Spanglish is not a pidgin language. It is totally informal; there are no hard-and-fast rules. There are thought two phenomena of Spanglish, which are borrowing and code-switching. English borrowed words will usually be adapted to Spanish phonology. For example the word "pretend" means to intend and "pretender" means to want to be, but in Spanglish it is utilized with the English definition in mind. Code-Switching and Code-Mixing on the other hand is commonly used by bilinguals. Code-switching means that a person will begin a sentence in one language and at a certain point this one will begin speaking in another language. This switch will occur at the beginning of a sentence or a new topic. In code-mixture this change in language will occur at any given time with no regard to the beginning of a sentence or topic.

There is no clear demarcation between Spanglish and simple bad Spanish or English. "Parquear" for "to park" is clear deliberate Spanglish; "actualmente" for "actually" rather than "at present" is closer to erroneous use of a false friend, and ambiguous as it has a clear, but different, meaning in true Spanish. However, implications present themselves. Spanglish does not mean half and half words - it means half and half sentences or overall speaking ability, but researchers[citation needed] differentiate: those who mostly speak Spanish are labeled limited English proficient, and those that can switch codes freely are considered bilingual. Some parents of native Spanish speaking children may wish their children to be taught in pure Spanish. Some[citation needed] say bilingual education is preferable, but others[citation needed] say the best way is total immersion. The longer students remain in a bilingual program, the greater their chances are of staying there[citation needed].



These phenomena are produced by close border contact and large bilingual communities on the northern side along the United States-Mexico border and California, Oregon, Washington, Texas, Arizona, New Mexico, Florida, New Jersey, Puerto Rico, Atlanta, The City of New York, and Chicago. It is also important to mention that the bilingual communities on the southern side along the Mexican-American border prefer to use only Spanish while in Mexico, where the term pocho is applied to people who use Spanglish words and expressions. Spanglish is also used in Gibraltar.

It is common in Panama, where the 96-year (1903–1999) U.S. control of the Panama Canal influenced much of local society, especially among the former residents of the Panama Canal Zone, the Zonians. Some version of Spanglish, whether by that name or another, is likely to be used wherever speakers of both languages mix.

In the late 1940s, the Puerto Rican linguist Salvador Tió coined the terms Spanglish, and the less commonly used inglañol[1] for English spoken with some Spanish terms.

H.G.Wells, in his 1933 future history "The Shape of Things to Come", predicted that in the Twenty-First Century English and Spanish would "become interchangeable languages" [2].
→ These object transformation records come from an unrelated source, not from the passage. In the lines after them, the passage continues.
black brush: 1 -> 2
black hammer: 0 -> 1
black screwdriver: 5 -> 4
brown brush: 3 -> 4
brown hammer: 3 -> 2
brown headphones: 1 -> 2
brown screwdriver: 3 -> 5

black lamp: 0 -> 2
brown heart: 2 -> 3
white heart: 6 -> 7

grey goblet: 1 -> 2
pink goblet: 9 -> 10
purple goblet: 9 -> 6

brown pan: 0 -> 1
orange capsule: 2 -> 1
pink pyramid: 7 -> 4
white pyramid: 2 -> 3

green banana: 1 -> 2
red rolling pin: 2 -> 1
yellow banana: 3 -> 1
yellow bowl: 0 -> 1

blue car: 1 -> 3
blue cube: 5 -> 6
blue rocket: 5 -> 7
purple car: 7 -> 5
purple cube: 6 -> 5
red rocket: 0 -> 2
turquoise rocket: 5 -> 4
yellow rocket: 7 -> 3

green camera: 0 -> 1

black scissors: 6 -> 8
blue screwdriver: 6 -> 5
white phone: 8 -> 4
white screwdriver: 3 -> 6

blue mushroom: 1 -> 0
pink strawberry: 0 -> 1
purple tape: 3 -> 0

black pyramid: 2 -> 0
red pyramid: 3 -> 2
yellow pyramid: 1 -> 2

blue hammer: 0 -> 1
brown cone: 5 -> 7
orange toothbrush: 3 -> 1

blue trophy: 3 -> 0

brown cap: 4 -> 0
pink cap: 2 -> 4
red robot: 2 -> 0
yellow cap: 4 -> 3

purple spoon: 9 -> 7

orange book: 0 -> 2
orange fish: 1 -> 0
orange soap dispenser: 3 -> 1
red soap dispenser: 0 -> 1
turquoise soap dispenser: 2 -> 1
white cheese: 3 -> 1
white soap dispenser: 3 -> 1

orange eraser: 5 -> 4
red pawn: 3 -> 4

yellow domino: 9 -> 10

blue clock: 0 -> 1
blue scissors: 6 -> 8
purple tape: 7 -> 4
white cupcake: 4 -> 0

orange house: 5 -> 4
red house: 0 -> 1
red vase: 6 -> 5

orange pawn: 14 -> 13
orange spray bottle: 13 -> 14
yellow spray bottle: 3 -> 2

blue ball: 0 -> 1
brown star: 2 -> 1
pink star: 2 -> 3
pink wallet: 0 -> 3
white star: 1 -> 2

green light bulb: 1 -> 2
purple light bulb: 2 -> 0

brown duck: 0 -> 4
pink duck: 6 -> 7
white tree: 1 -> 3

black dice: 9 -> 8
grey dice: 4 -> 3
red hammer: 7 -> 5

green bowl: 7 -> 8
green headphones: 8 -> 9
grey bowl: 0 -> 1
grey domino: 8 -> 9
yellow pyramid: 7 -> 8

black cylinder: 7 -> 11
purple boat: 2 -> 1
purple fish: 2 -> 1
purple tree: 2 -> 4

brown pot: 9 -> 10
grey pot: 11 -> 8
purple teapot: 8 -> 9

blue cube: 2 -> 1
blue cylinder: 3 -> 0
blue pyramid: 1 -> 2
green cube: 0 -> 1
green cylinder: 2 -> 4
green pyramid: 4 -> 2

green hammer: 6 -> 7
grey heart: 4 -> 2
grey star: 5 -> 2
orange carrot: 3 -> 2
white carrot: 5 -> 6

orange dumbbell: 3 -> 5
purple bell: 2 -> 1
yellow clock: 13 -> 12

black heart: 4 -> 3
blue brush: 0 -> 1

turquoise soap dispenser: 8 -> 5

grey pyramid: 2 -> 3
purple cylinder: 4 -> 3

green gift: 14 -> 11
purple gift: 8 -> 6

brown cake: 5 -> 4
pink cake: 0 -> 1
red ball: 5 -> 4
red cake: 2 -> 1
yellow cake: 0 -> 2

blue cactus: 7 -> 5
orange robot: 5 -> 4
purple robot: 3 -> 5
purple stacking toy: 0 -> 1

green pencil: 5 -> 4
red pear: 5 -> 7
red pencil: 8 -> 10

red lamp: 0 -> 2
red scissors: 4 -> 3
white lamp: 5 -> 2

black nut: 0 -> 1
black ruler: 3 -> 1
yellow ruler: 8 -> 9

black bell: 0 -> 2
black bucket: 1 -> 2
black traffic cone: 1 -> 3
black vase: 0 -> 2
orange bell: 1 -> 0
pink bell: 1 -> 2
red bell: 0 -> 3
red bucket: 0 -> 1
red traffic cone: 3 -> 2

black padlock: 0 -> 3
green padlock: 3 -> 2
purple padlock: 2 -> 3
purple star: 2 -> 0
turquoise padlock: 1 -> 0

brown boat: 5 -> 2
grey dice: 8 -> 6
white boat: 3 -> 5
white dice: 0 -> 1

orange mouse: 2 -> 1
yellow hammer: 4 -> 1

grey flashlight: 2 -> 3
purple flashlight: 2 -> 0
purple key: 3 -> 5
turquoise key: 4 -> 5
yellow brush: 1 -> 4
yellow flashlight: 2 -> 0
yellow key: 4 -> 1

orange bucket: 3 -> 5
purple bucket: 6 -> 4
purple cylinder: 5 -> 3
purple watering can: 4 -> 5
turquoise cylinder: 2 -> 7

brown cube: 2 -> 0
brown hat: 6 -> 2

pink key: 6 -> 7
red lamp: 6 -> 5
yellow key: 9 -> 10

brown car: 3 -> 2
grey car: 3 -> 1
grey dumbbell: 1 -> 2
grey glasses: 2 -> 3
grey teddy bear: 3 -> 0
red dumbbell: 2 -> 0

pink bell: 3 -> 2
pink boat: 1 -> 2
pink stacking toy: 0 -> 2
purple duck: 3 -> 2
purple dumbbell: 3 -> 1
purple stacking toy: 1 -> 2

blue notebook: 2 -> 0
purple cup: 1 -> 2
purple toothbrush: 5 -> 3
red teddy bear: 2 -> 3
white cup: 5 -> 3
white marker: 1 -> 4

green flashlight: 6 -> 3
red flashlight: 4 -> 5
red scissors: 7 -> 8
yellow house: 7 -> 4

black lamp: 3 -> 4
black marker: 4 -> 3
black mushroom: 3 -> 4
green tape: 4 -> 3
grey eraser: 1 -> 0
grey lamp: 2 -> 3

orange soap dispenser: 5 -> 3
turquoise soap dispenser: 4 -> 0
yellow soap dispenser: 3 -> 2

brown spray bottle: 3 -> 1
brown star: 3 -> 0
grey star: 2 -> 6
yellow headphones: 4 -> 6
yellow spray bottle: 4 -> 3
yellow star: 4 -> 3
Spanish street ad humorously showing baidefeis instead of the Spanish gratis (free).
Baidefeis derives from the English "by the face"; Spanish: por la cara, "free".

Spanish and English have mixed quite a bit. For example, a fluent bilingual speaker addressing another, like bilingual speaker might engage in code switching with the sentence: I'm sorry I cannot attend next week's meeting porque tengo una obligación de negocios en Boston, pero espero que I'll be back for the meeting the week after. Changing some words to English, for example, "Te veo ahorita, me voy de shopping para el mall": "See you later, I'm going shopping in the mall". Spanglish is mostly spoken this way.

Spanglish phrases often use shorter words from both languages as in: "Me voy a wake up". (Rather than: "Me voy a levantar" or "I am going to wake up.") A common code switch in Puerto Rican Spanglish is using the English word "so" (therefore): "Tengo clase, so me voy" ("I have a class, so I'm leaving"), rather than the Spanish "porque" with different order ("me voy porque tengo clase").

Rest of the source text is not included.